The battle lines for 5G dominance have been drawn in South Africa. Last week, the country’s second biggest mobile network operator MTN announced that it was building private 5G networks for big companies in the mining and port industries.
MTN will be joining Liquid Telecoms in the race to dominate the enterprise 5G market. The company’s CEO Deon Geyser announced in May that it will be building enterprise 5G networks to enable automation in industries such as manufacturing and mining.
In the consumer market, Rain, Vodacom, MTN and soon Cell C are already doing battle. Fuelled by the spectrum they acquired in the ICASA auction in March, South African telcos look set to clash for 5G dominance, both in the consumer and enterprise markets.
But as this 5G battle takes all the limelight, one area that will determine who comes out on top is access to fibre and looking at their strategic investments in the area, it seems like some telcos in the country understand that.
The 5G and fibre connection
The irony is that to achieve their desired performance goals, wireless network technologies like 5G actually require a lot of wireline infrastructure in the backend.
5G wireless networks utilise high-frequency millimetre waves, also known as mmWaves, to provide much higher bandwidth with much lower latency compared to older technologies like 4G. However, mmWaves have their own limitations. They can only transmit at short distances, typically around 75 metres. This is where fibre comes in.
To make 5G as inclusive and far-reaching as possible so that it is not only limited to densely populated metropolitan areas, telecom companies have to move from large cell towers which are normally used to provide 5G in these areas to cheaper small-cell sites to transmit and receive signals from within small and sparsely populated coverage area.
Another factor that makes fibre essential for 5G network connections is the fact that higher frequencies can’t penetrate buildings or trees and to counter this problem, 5G connected to fibre is necessary.
In short, in order to ensure that 5G coverage is as wide as possible and it is able to achieve its projected performance goals, lots and lots of fibre backhaul is required.
The race for fibre dominance
Speaking at the Southern Africa Telecommunication Networks and Applications Conference (SATNAC), CEO of Telkom Serame Taukobong stated that despite 5G rollout being high up the company’s priorities, the company will be more focused on providing enabling fibre infrastructure to enable deployment of 5G networks by other mobile network operators.
Through its wholesale network infrastructure subsidiary Openserve, Telkom has carved out a significant share in South Africa’s fibre network operator market. In fact, some experts have stated that the proposed acquisition of Telkom by MTN is a move by the latter to use Openserve to establish its presence in the fibre market which will accelerate its 5G growth.
Another party which is very interested in Telkom’s very lucrative fibre subsidiary is Rain, South Africa’s data-only mobile network operator. In August when it made an announcement that it was planning to submit an offer to the board of Telkom for a possible merger, the company stated that Telkom’s extensive fibre network and Rain’s 5G expertise and infrastructure would create an entity which would rival MTN and Vodacom’s duopoly.

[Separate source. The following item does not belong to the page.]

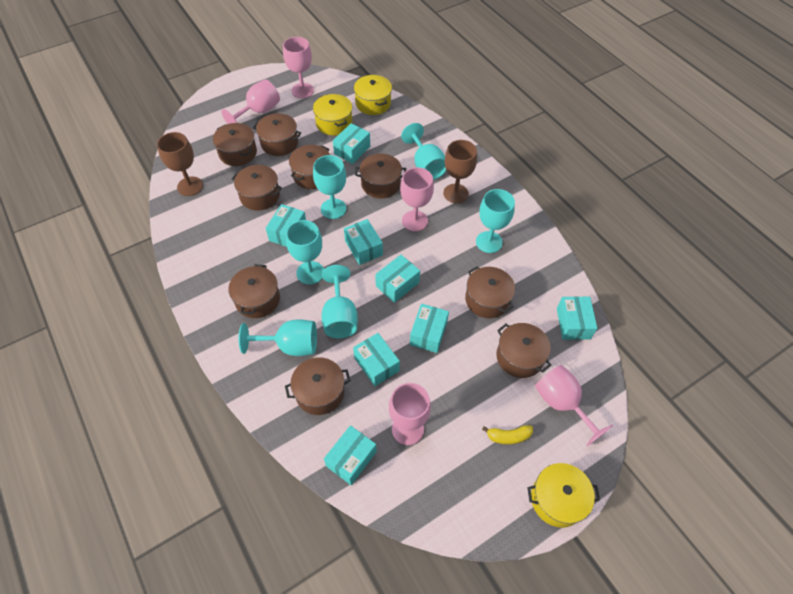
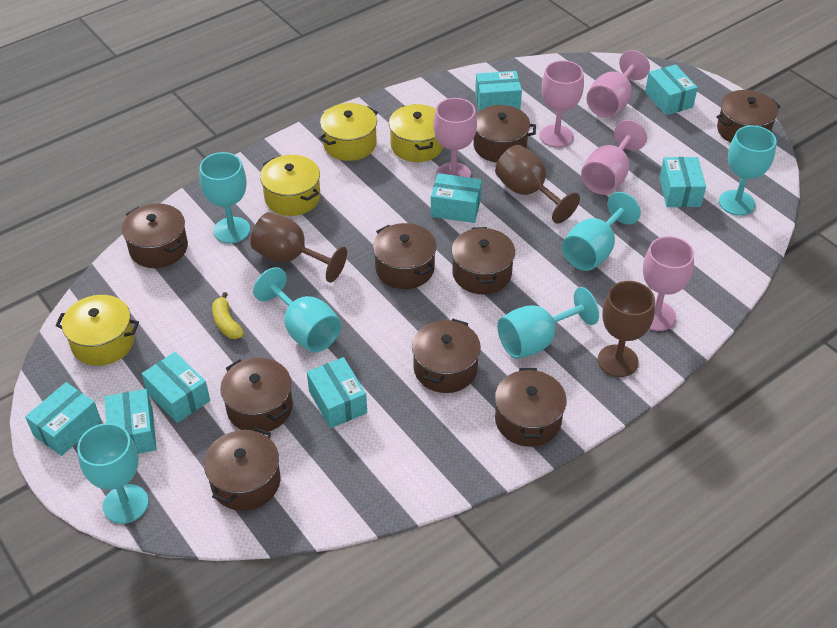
brown goblet: 2 -> 3
yellow pot: 3 -> 4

Although Rain was shortly ordered by the country’s Takeover Regulation Panel to retract the announcement, it has vowed to make a more formal and non-binding offer to Telkom in due course.
Vodacom, South Africa’s leading mobile network operator, is also making a play in fibre. In November 2021, the company acquired a 30% co-controlling stake in InfraCo, an entity which owns Dark Fibre Africa and Vumatel, South Africa’s leading fibre network operator.
Vumatel builds, owns and operates a high-speed fibre-to-the-home network that passes more than 1.2 million homes and deploys over 31,000 kilometres of fibre infrastructure across South Africa while Dark Fibre Africa specialises in building, installing, and operating a national fibre network spanning 13,000 km which supplies fibre products to enterprise customers.
A game of winner-takes-all
The entity which manages to establish a significant presence in both the 5G and the fibre markets will have at its disposable two of the most important elements in the future of telecommunications.
A strong fibre network will ensure that not only will the entity be able to support its own push for 5G but will also be able to lease out its network to other network operators for their 5G services.
The ICASA spectrum auction availed 5G spectrum to virtually all network operators in South Africa so leasing 5G spectrum as Rain and Liquid Telcom had been doing prior has become a less lucrative business.
Providing the fibre infrastructure which will enable both consumer and enterprise 5G network providers to be able to actually build the 5G networks, especially in underserved areas is where the most value now remains to be unlocked.
Currently, Vodacom seems to have a headstart through its Dark Fibre Africa and Vumatel assets but should either the MTN/Telkom acquisition or Rain/Telkom merger deals go through, they would widely open the race, much to the benefit of consumers.
The need for faster internet speeds in the world, including South Africa, make 5G and fibre very lucrative markets of the future and with significant capital at their disposal to build (or acquire) and scale the prerequisite infrastructure, players like Rain, Telkom, MTN and Vodacom will be leaving it all on the ground to establish dominance.